That leaves the Federation with another problem: the Breen's new energy-draining weapon, which takes the Federation by surprise and leads to the fleet's swift loss of the battle at Chin'Toka. Fortunately, Damar's timing couldn't be better; his insurrection has begun. Cardassian fleets have attacked Dominion outposts, and Damar gives an invigorating address to the Cardassian people, telling them to "resist today."

Watching the reaction to Damar's speech is an episode highlight. The key to success is in how all the actors involved look as if they truly believe they are inside the story as it unfolds. Watching Damar on the screen, speaking the unthinkable, Odo stands with a thoughtful, compelled look on his face. Admiral Ross sports a can-you-believe-this-is-happening look. Sisko wants confirmation on what Damar is claiming. Weyoun is absolutely disgusted. I wanted to cheer. This is a real payoff, as entertaining as it is powerful. (One of the first Dominion targets the Cardassians strike is the cloning facility, which conveys a clear meaning: No more Weyoun clones. Now there's poetic justice.)

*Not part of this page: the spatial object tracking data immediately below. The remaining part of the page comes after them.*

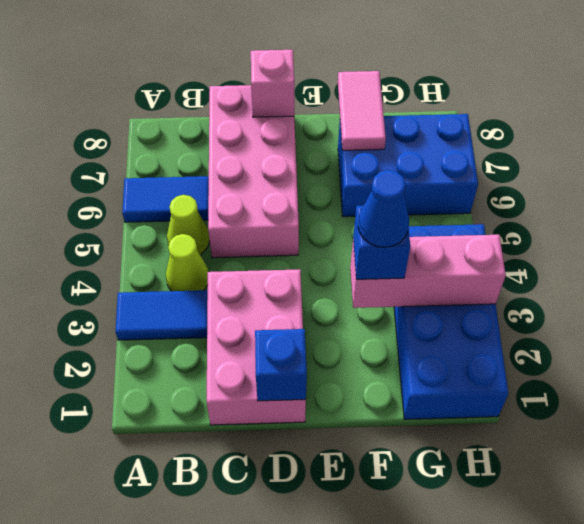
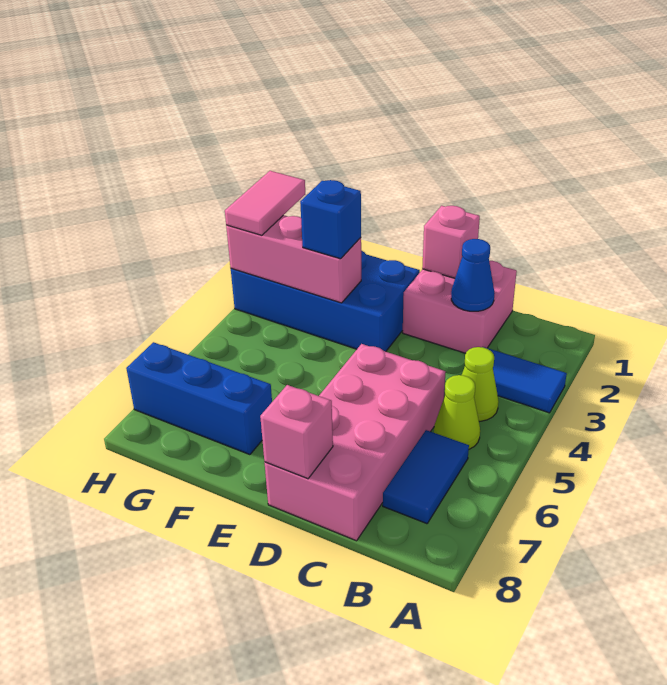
blue tile A6:B6 level 1 -> blue tile B6:B7 level 1
pink brick C1:D3 level 1 -> pink brick C1:D2 level 1
blue brick D1 level 2 -> pink brick D1 level 2
blue cone F3 level 4 -> blue cone C2 level 2
blue brick F6:H7 level 1 -> blue brick F7:H7 level 1
pink tile F7:F8 level 2 -> pink tile H2:H3 level 3
blue brick G1:H4 level 1 -> blue brick E2:H3 level 1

Weyoun orders the Breen to find Damar, no matter how many Cardassians have to be killed in the process. Immediately after he gives this order, a brilliantly subtle shot has Weyoun looking suspiciously over his shoulder as a Cardassian mans his post in the background. (Talk about your uneasy situations.)

While the Federation and Dominion are having their troubles with the shifts in power, Winn continues a downward spiral that, based on a series of bizarre circumstances, seemingly cannot be halted; she seems destined now to follow through on what she has started. Solbor's appall at the Kai's actions, along with his suspicion of Anjohl, have led him to uncover the truth of Dukat's masquerade, which sends Winn into a shocked frenzy. But she can't allow herself to be exposed, and stabs Solbor in the back—in a brilliant sequence where Winn is so trapped by her inability to relinquish her power and come forward with the truth that she's virtually forced into murdering her own aide (in her mind, anyway). I could understand every moment of her actions and desperation here, because they stand on such a sturdy foundation.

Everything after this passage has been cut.